A One-Year View of Harm in Victoria (Year Ending June 2025)

Dongyao Yang (s4056545)

Audience & aim

  • This story serves people living in Victoria, visitors, and international students.

  • The goal is to provide a clear one-year picture: where reports cluster, what harm levels are typical, and where family-violence carries more weight.

Data, Quality, and Method

  • Open data - Crime Statistics Agency (Victoria), Harm Caused Visualisation - Year ending June 2025, Table 01.

  • Why this data - Official source, current to YE Jun 2025, fields directly tied to harm and reporting.

  • Method - Clean names, convert numerics, and build three on-screen visuals (no scrolling).

  • Fitness - Variables match the objective; measures are aggregated and public, suitable for publication.

Finding 1 — Reports cluster in a few offences

  • Most reports gather in a small set of offence types rather than being spread like a thin layer of paint.

  • This pattern works like traffic on a few arterial roads: most flows pass through the same corridors.

  • For daily life, attention placed on these corridors—common locations, times, and routines—delivers the biggest return for residents, visitors, and international students when planning travel, housing, and late-hour activities.

Finding 2 — Large offences are not always high-harm

  • High volume does not automatically mean high harm.
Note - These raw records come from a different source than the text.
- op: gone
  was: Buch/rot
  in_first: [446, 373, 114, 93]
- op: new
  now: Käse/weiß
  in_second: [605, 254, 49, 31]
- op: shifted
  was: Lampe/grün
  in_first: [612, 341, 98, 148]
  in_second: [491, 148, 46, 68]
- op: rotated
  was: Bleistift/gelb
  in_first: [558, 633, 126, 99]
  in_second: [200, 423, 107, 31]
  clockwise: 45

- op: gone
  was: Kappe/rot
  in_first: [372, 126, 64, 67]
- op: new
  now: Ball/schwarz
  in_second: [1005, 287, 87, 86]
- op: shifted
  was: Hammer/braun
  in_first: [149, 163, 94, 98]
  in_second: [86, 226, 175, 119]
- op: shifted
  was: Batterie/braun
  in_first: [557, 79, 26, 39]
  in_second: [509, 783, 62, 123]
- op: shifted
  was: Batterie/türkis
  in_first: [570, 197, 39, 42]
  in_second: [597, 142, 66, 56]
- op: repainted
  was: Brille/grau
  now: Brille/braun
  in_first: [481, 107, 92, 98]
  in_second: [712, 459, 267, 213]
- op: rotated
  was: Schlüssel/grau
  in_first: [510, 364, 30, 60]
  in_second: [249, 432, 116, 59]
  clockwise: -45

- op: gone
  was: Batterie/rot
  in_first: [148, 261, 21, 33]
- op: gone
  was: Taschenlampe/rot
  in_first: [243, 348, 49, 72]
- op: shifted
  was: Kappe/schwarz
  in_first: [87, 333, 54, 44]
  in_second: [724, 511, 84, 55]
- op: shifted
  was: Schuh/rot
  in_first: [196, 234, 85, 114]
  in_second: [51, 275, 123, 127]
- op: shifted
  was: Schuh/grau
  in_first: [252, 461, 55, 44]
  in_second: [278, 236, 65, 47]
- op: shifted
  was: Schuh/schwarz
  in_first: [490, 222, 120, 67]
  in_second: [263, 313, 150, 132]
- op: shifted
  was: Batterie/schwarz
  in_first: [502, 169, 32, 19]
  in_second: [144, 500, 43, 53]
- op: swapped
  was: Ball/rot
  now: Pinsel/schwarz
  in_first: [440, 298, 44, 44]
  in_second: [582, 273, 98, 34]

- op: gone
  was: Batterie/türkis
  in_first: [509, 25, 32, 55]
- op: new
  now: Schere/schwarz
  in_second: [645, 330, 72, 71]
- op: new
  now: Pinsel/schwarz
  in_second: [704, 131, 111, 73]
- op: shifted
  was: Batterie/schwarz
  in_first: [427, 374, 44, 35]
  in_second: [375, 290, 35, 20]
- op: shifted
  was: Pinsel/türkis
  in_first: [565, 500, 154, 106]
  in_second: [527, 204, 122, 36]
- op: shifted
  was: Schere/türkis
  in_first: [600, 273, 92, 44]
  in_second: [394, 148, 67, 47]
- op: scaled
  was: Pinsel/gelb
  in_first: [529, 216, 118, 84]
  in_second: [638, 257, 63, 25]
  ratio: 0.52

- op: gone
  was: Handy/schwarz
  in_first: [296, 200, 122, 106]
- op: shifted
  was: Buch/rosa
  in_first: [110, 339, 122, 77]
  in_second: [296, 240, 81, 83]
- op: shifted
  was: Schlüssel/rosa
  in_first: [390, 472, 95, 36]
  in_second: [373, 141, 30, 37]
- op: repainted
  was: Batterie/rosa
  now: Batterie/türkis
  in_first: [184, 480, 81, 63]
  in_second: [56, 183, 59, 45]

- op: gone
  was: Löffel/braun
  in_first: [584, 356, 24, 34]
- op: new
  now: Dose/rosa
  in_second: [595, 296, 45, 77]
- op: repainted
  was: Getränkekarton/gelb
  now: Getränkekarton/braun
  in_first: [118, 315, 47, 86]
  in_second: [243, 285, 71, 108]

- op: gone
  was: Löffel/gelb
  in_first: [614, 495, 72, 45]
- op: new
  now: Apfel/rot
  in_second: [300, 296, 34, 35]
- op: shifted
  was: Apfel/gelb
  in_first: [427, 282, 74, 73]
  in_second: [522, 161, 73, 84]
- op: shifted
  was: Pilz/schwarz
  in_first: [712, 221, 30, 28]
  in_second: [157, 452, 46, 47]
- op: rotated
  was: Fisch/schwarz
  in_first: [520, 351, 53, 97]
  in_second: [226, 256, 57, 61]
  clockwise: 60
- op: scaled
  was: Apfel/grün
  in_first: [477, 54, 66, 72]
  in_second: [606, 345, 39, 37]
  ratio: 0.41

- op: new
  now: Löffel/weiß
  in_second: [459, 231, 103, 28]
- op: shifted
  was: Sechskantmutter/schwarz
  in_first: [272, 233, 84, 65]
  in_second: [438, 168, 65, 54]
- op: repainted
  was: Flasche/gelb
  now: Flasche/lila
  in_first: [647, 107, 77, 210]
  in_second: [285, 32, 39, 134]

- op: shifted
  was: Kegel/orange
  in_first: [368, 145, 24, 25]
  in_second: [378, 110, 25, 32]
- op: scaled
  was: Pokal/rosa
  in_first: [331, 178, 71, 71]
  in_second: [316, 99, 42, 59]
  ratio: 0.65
Several large categories are mostly medium or low harm, more like frequent minor bumps than rare severe crashes.

  • Places with this mix benefit from lighting, upkeep, guardianship, and predictable routines;

  • small pockets where high-harm events cluster call for faster alerts, targeted patrols, and strong support services.

Finding 3 — Family-violence weighs more in a few offences

  • Family-violence weighs more within a small group of offences, so the signal is not evenly distributed.

  • Safety improves most where policing connects with early help, safe accommodation, and campus or community counselling—a joined-up response much like a care pathway in health, where triage, treatment, and follow-up work together instead of in isolation.

What this means for everyday choices

  • Follow the pattern: a small set of offences drives most reports, so awareness and prevention work best when attention follows those few categories.

  • Match the mix: where medium/low harm dominates, focus on lighting, upkeep, and community presence; where high-harm clusters, use rapid alerts, targeted patrols, and stronger victim support.

  • Join forces on FV: in offences with higher family-violence share, policing is most effective when paired with early help, safe accommodation, and campus/community counselling.

Practical guidance

  • Travel & nights. Concentration in a few offences suggests simple habits help most: travel with others late at night, choose well-lit routes, and keep bags zipped on busy corridors.

  • Housing choices. When comparing areas, look for lighting, active street fronts, and regular foot traffic. Medium/low-harm mixes respond well to upkeep and community presence.

  • On campus. Save security and counselling contacts; use campus escort or shuttle options when available.

  • Family-violence support. Where FV share is higher, safety improves when police responses connect with early help and safe accommodation. If support is needed, contact campus or community services promptly.